A probably more practical argument comes in the policy regarding transport. Here we do have a clear opportunity. Climate change demands an end to the use of fossil fuels for transport. We must challenge the myth that electric cars can replace the present petrol/ diesel cars. There is not enough of the chemicals needed for batteries. Providing a supply of these chemicals is as equally damaging to the environment as fossil fuels and the need for them could well lead to international conflict.
The alternative is a fully integrated public transport system. We should be supporting any initiative that moves in this direction. It means that everyone will have equal access to transport, thus moving towards a system of economic equality. We should also be pressing for scientific and technological research to add to the knowledge that we already possess to create a system of transport that gives everyone the freedom that those who now have a car enjoy.
I could go on with further examples but what I believe we need to do is to look at things differently.

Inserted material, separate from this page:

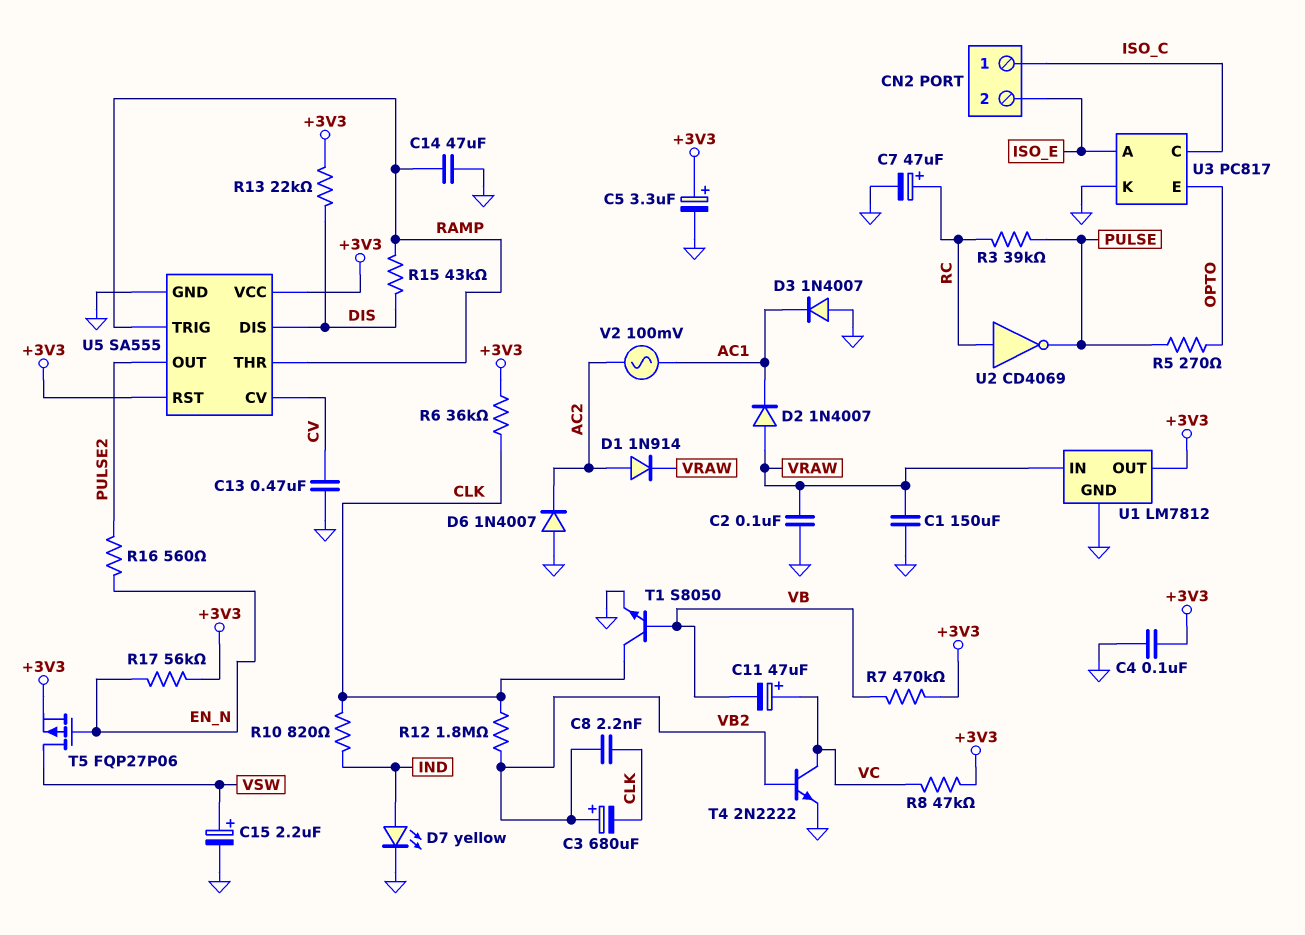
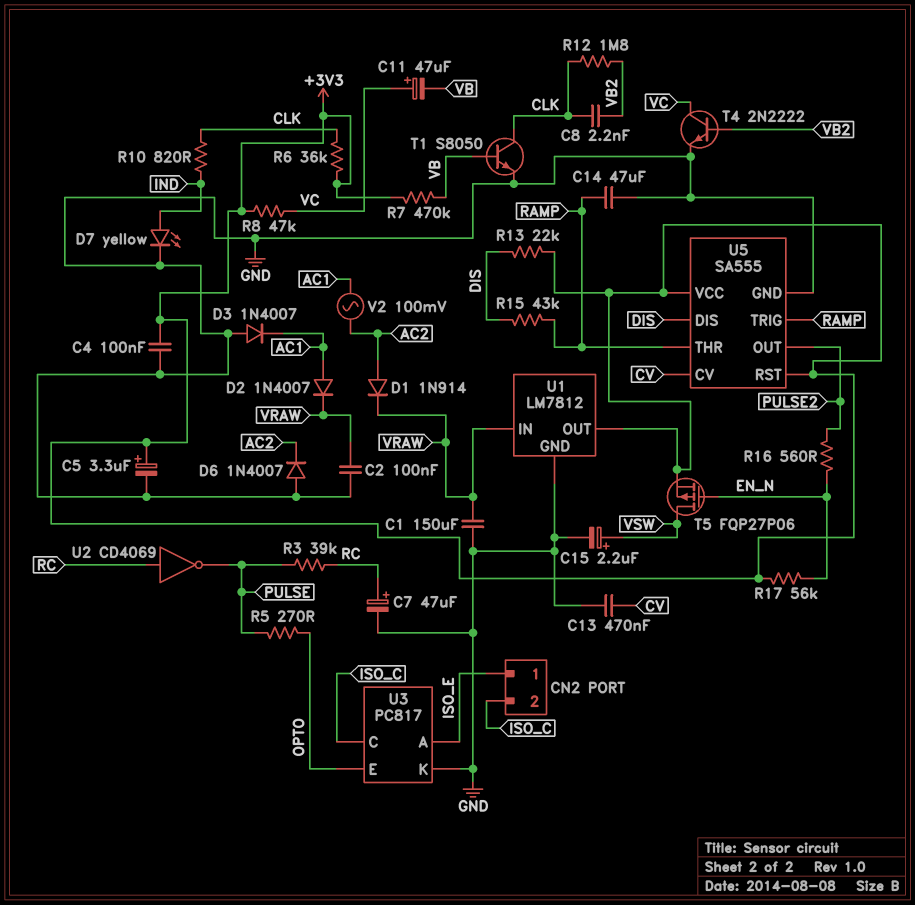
C3: 680uF (plus VB2, minus CLK) -> none
CN2 pin 1: ISO_C -> ISO_E
CN2 pin 2: ISO_E -> ISO_C
D2: diode 1N4007 (A VRAW, K AC1) -> diode 1N4007 (A AC1, K VRAW)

Without losing sight of specific groups, we should turn our eyes to those who, at present, are least able to enjoy the benefits of society. These are the ones who most clearly demonstrate the meaning of capitalism, the alienation and all the other aspects. We should ask what needs to be done to improve their lives. This, as I have indicated, affects all aspects of society.
This will mean sacrifice for some who are able to enjoy advantages but that is part of our socialist philosophy. We all must work for the benefit of all. We cannot change society, either by reform or revolution, with a minority of the members of society. It is the working class as a whole who can revolutionise society. We have therefore to motivate all sections of the class to see that a better world is possible and that to achieve that better world they have to want it and be prepared to act for it.

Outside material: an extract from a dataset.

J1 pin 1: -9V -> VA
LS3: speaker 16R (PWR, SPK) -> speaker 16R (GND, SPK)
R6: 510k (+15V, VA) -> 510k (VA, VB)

We have to move from our ‘oppositional’ viewpoint of always seeming to be against things to adopt a position of being 'for things'. We are against racism, we believe in sexual and gender freedoms, but we need to go further and fight for a society in which there is economic, social and political justice. We need to show the deprived bottom third that we are fighting for them but need their support. Initially we must fight for reforms, however small, but always with the view that winning reforms is only the first step and that reforms are not enough. Capitalism and all its structures must go.
We have to find a way of working with all other groups who want the same things as we do, even if they seek them in different ways. We cannot afford to keep attacking other left groups, such as members of the Labour Party and those that support them, as the enemy. We need to work with them on the things with which we agree whilst seeking to explain why the reforms we are working with them to achieve are not enough and that we need to go further.
The old phrase “the working class united will never be defeated “ is still true. But we have to find a way to work together as a class, each making our own contribution without compromising our fundamental belief in the ultimate aim of a truly socialist society.